The big money is finally flowing against Donald Trump, but the Republican groups now putting in millions of dollars to defeat their party’s frontrunner have to worry that it’s just too late. Florida is being deluged by at least $10 million in ads against Trump, with millions more being spent in Illinois. The problem for the groups spending all this money:
“Saturday proved that Trump can be contained and even beaten,” said Scott Jennings, a longtime Republican strategist, who looked ahead to this summer’s Republican convention in Cleveland. “The question is whether the field is going to allow for it moving forward. The most likely scenarios remain that Trump gets enough before Cleveland, or nobody does. The latter moved a little closer to realistic Saturday.”

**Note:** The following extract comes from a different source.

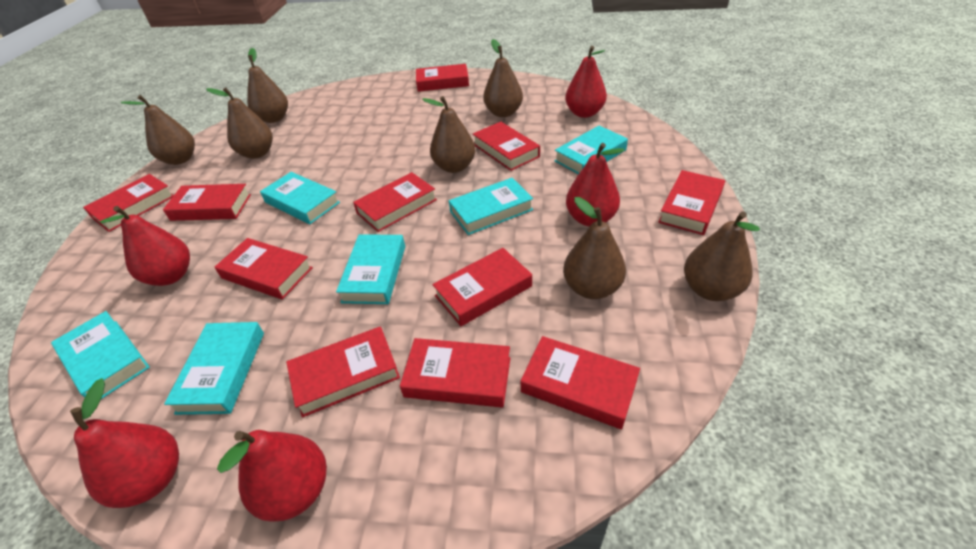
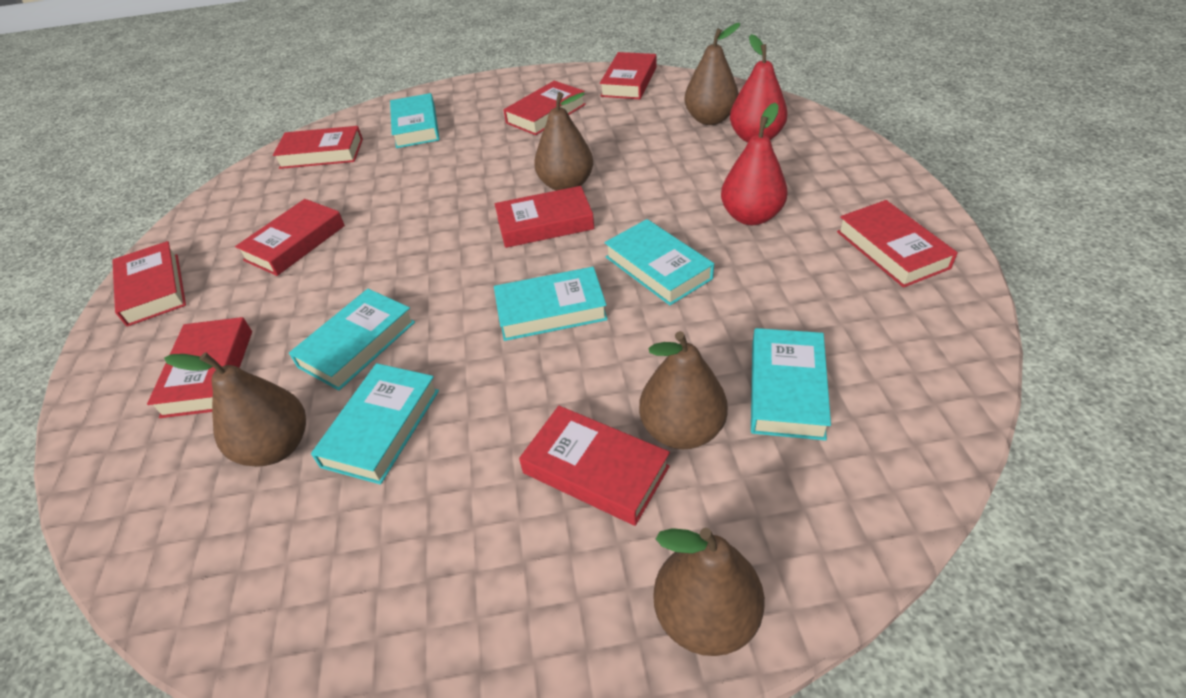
brown pear: 7 -> 5
red book: 11 -> 9
red pear: 5 -> 2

And even if another candidate can overtake Trump and get enough delegates for the nomination, it’s not looking like it would be Marco Rubio, the favored choice of several of the outside groups advertising against Trump:
Mr. Cruz’s emergence as the most credible alternative to Mr. Trump has proved both a boost and a complication for those seeking to derail the New Yorker. Mr. Cruz has tried to undercut calls for a contested convention to deny Mr. Trump the nomination, which Mr. Cruz says would yield a “manifest revolt” among voters. But Mr. Cruz has done little so far to threaten Mr. Trump’s lead in the delegate race.
Much of Mr. Cruz’s late-breaking support on Saturday seemed to come at the expense of Mr. Rubio, not Mr. Trump. And the Cruz campaign’s message of ideological purity and religious faith is a less natural fit for many of the delegate-rich Midwestern and coastal states that remain on the map.
What a mess. What a sad, sad mess. For Democrats, of course, there’s some pleasure in watching the mess, but it has to be tempered by the reality that one of these terrifying men is overwhelmingly likely to be the eventual Republican nominee.